The UK property market faces renewed uncertainty as geopolitical instability in Iran threatens to reverse the modest recovery seen in early 2026, according to recent market analysis.

Data from the first quarter of 2026 showed positive momentum before the conflict escalated. Listings through week 11 reached just over 400,000, 12% above the 10-year average, according to TwentyEA data. Gross sales totalled just over 271,000, lower than the 287,000 recorded in 2025 but still the fourth highest level in the past decade. Prices continued to rise modestly, around 1-2% year-on-year across the UK.

Inflation and interest rate implications

The conflict has immediately impacted oil prices, with forecasters warning that inflation could rise to approximately 4%. If the conflict concludes relatively soon, inflation is expected to fall later in the year, with an overall average for 2026 potentially around 3.6%, similar to 2025 levels. Wage growth is expected to track at a similar level.

Interest rate forecasts have shifted considerably. While some analysts suggest rates could rise up to four times this year, equivalent to an increase of around 1% to 4.75%, the more widely expected scenario is that rates remain at approximately 3.75% throughout 2026. Meaningful reductions may now be delayed until 2027.

The Bank of England is expected to prioritise controlling inflation through interest rate policy, potentially abandoning earlier forecasts that rates could fall from 3.75% to as low as 3%.

Transaction volumes and pricing outlook

Despite the uncertainty, transactions are expected to reach around 1.2 million this year. Prices are likely to remain broadly stable, with some localised falls possible in London. The rise in oil prices may benefit Aberdeen, where prices have dropped by over 60% since September 2014.

Market indices from major providers show consistent patterns. Rightmove reported average new seller asking prices rose by 0.8% (£3,023) in March to £371,042, a typical increase for this time of year. The number of homes for sale remains at its highest level for 11 years, limiting price growth.

Halifax data showed average prices increased by 0.3% in February following a 0.8% rise in January, with annual growth reaching 1.3%, its strongest rate for four months. A typical property now costs £301,151.

Nationwide reported annual house price growth remained steady at 1.0% in February, with prices increasing by 0.3% month on month after accounting for seasonal effects. Total housing market transactions in 2025 were 10% higher than in 2024, with first-time buyer mortgage completions up 18% year on year.

Regional variations

E.surv reported national growth at 1.8%, with momentum led by Scotland, Wales and the North. The capital was down 2.5% year on year, dragging national averages. Zoopla noted that 40% of homes for sale are now cheaper to buy with a mortgage than rent, with average mortgage rates having dropped below 4% before the geopolitical tensions emerged.
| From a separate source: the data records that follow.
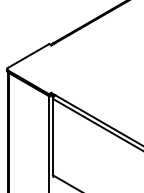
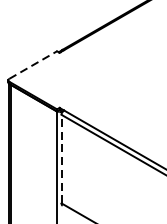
line: (28, 56) -> (33, 65), solid -> dashed
line: (53, 136) -> (62, 158), solid -> dashed

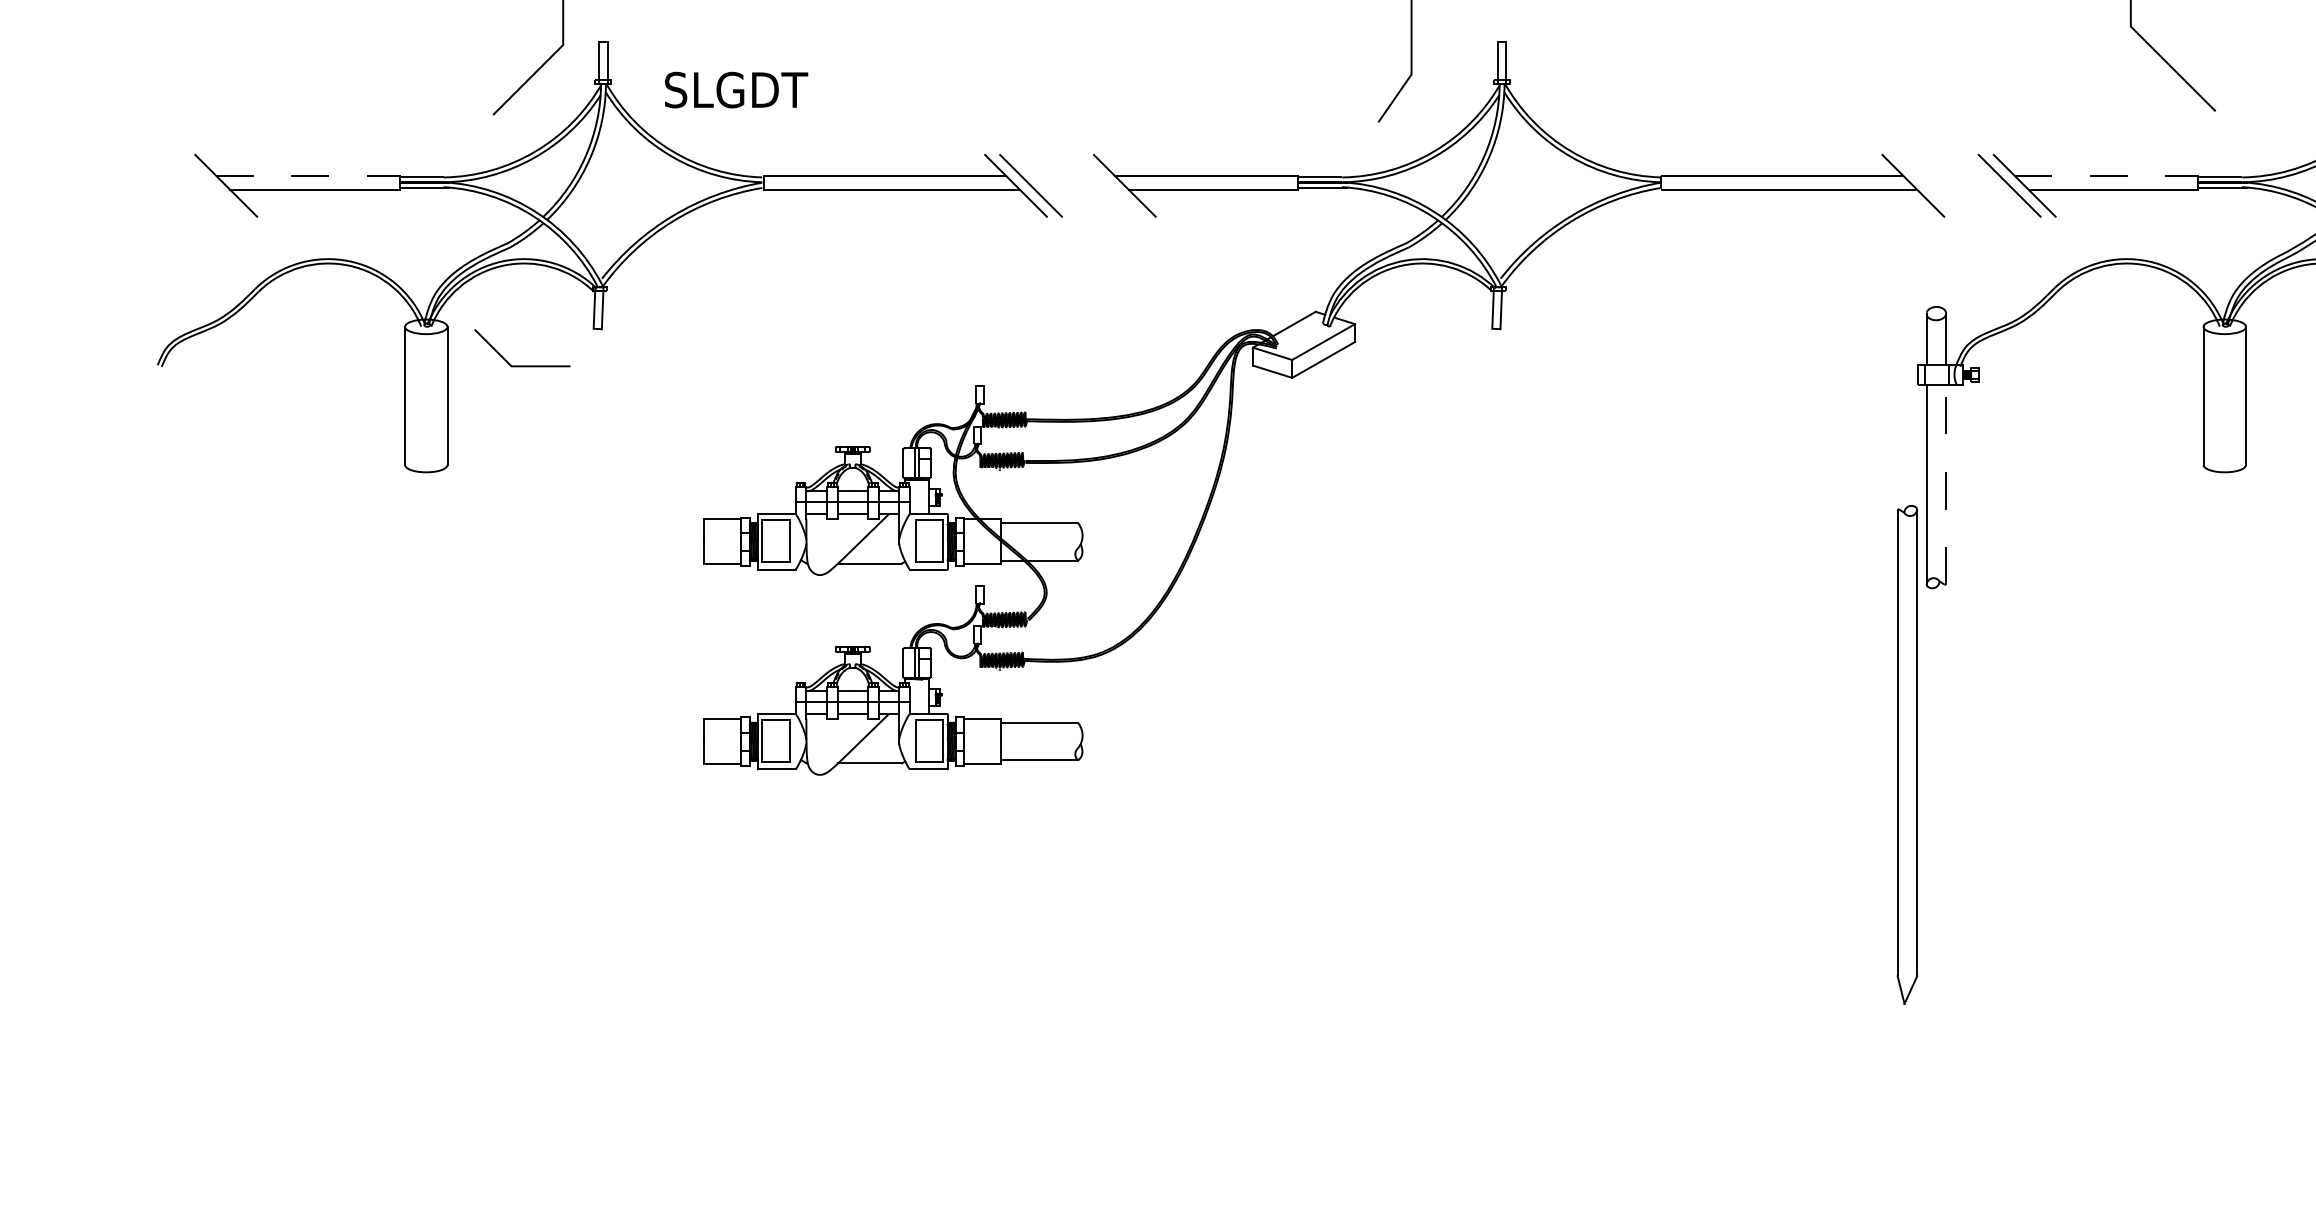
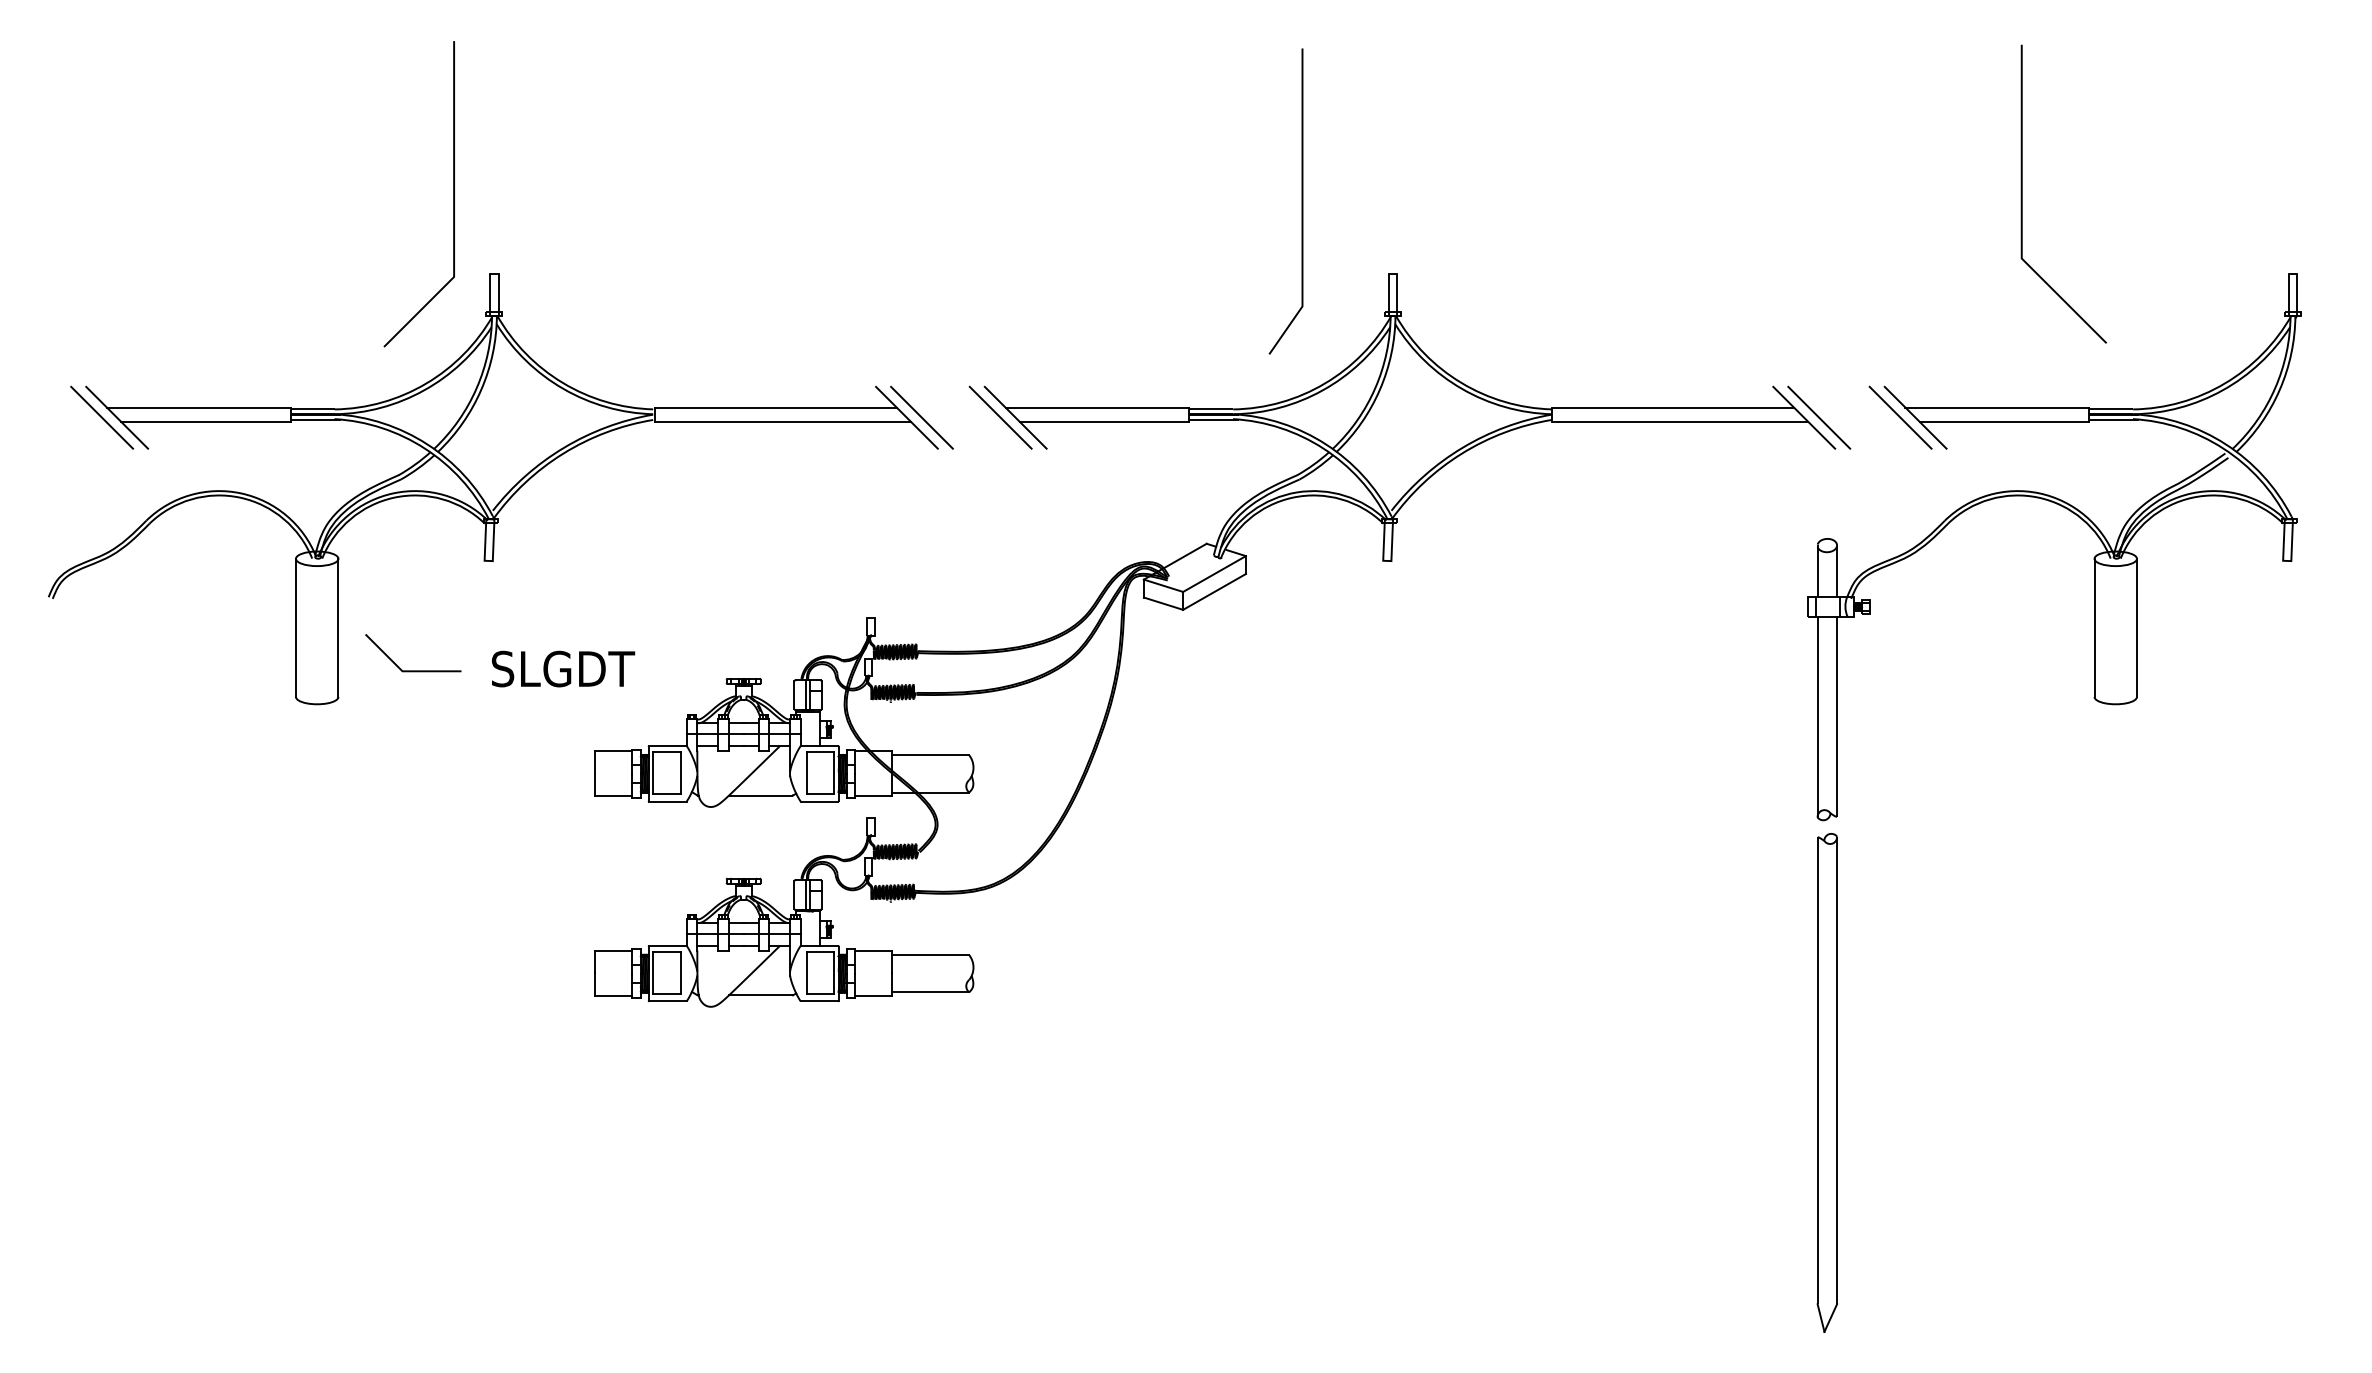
text: (736, 89) -> (563, 668), moved
line: (307, 175) -> (198, 407), dashed -> solid
line: (2106, 175) -> (1997, 407), dashed -> solid
line: (211, 185) -> (102, 417), added
line: (1109, 185) -> (1000, 417), added
line: (1928, 185) -> (1819, 417), added
line: (522, 365) -> (413, 670), moved
line: (1946, 484) -> (1837, 716), dashed -> solid
part: (1906, 754) -> (1826, 1082), moved

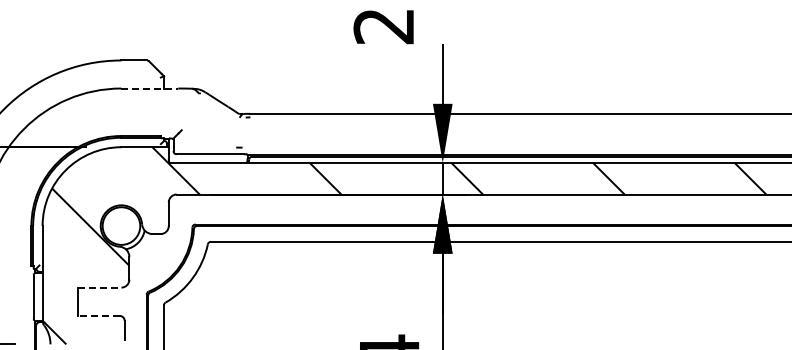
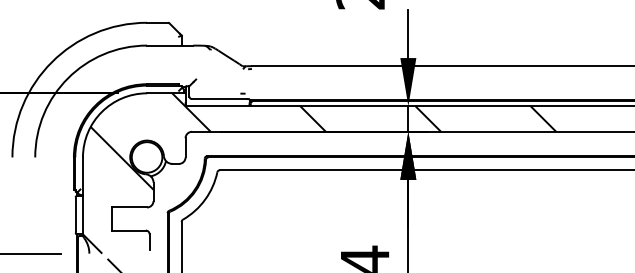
line: (150, 88) -> (170, 45), dashed -> solid
line: (99, 287) -> (129, 207), dashed -> solid
line: (98, 315) -> (128, 230), dashed -> solid

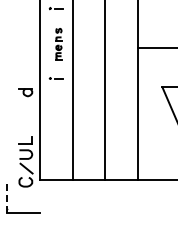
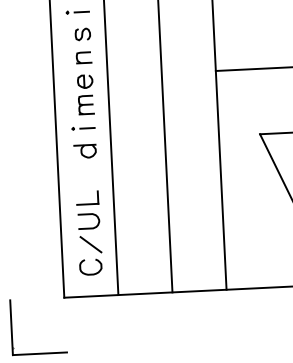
part: (58, 43) -> (83, 70), size x1.67
part: (25, 92) -> (84, 151), moved
part: (25, 161) -> (88, 232), moved
line: (7, 195) -> (11, 326), dashed -> solid

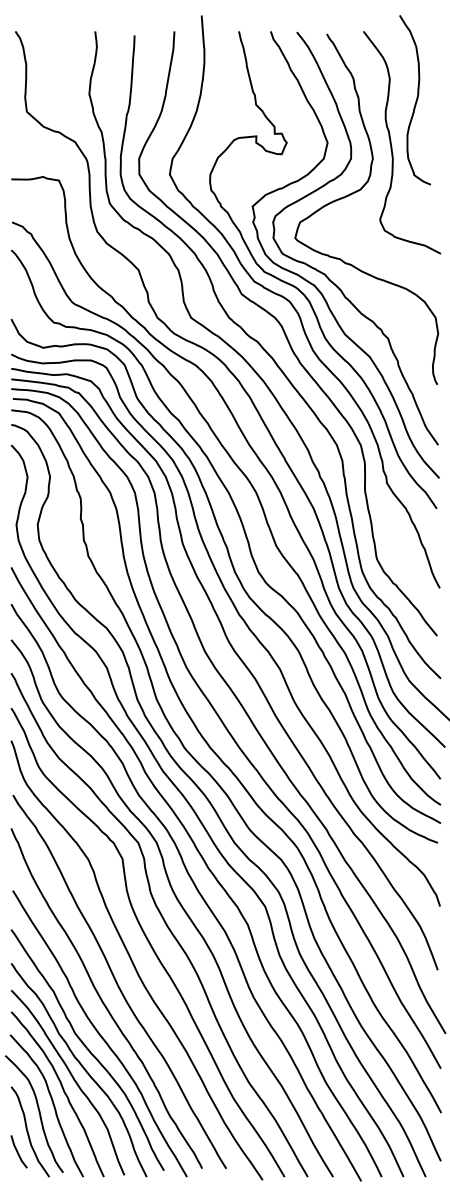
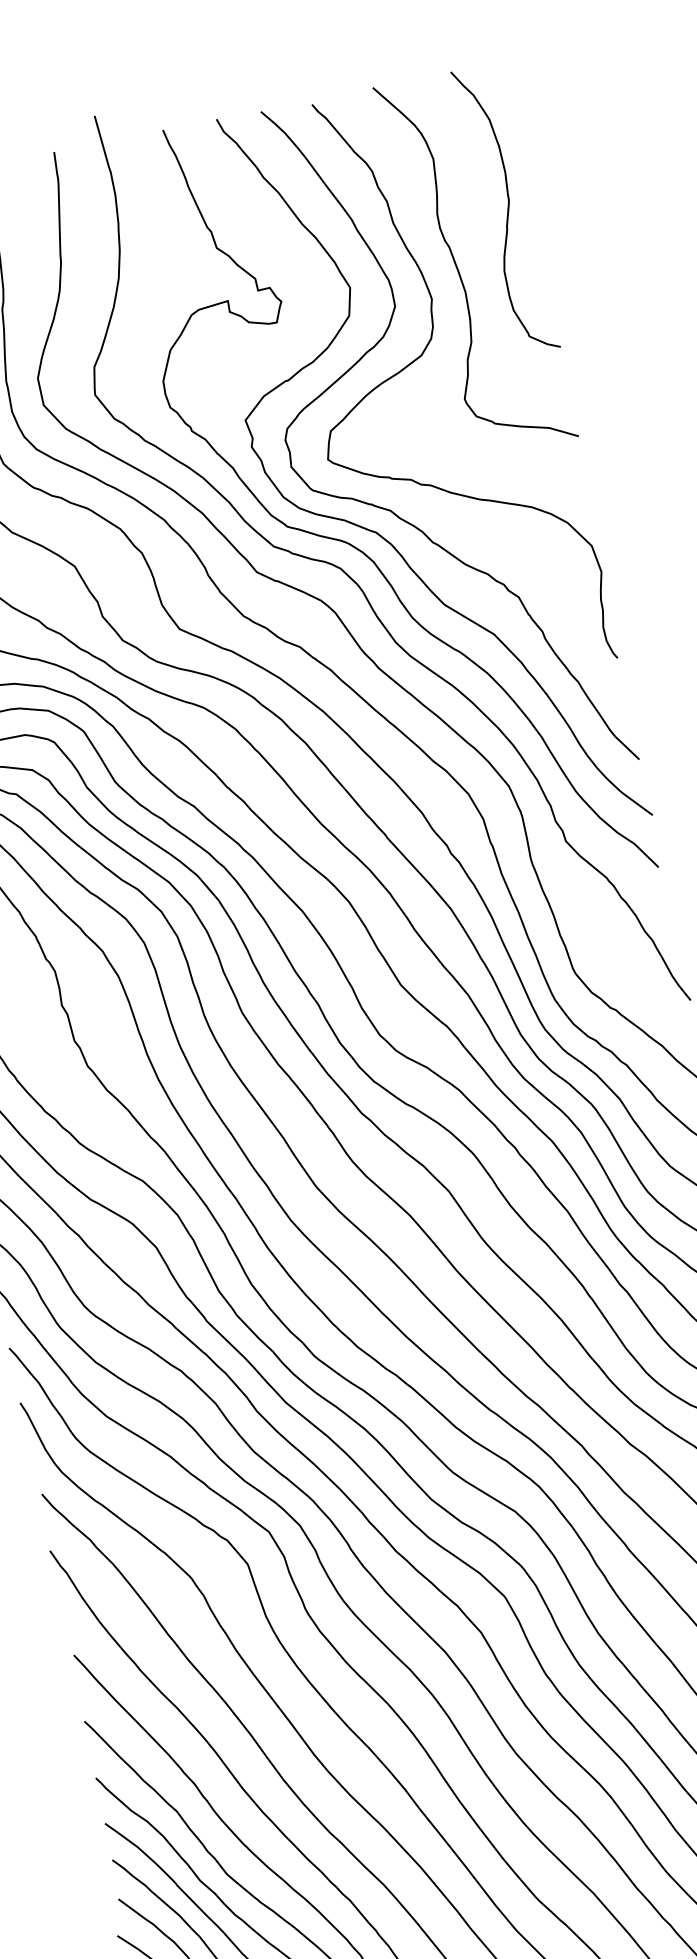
curve: (415, 100) -> (506, 210), moved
The buy-to-let sector remains subdued compared to historic levels, with landlord activity continuing to face headwinds from the higher interest rate environment and regulatory changes impacting sentiment.

Home.co.uk data showed the mix-adjusted average home price for England and Wales jumped 0.6% during February, though annualised growth remains at just 0.6% higher than in March 2025. Marketing times for unsold property are at a five-year high, with the worst increases year-on-year found in London and the South West.

Market resilience

Industry observers note that the property market has demonstrated resilience during previous periods of instability over the past decade. However, the duration and outcome of the conflict will heavily influence whether current forecasts hold.

All index commentary and statistics are currently based on January and February data and do not yet reflect the full impact of the Middle East conflict. The geopolitical tensions have already added volatility to swap rates and are slowing the pace of mortgage rate reductions.

The market’s ability to maintain transaction volumes near 1.2 million annually, despite affordability challenges and constrained supply, suggests underlying demand remains robust. Regional disparities persist, with northern England and Scotland showing higher price rises than last year, while price falls have moderated in southern England.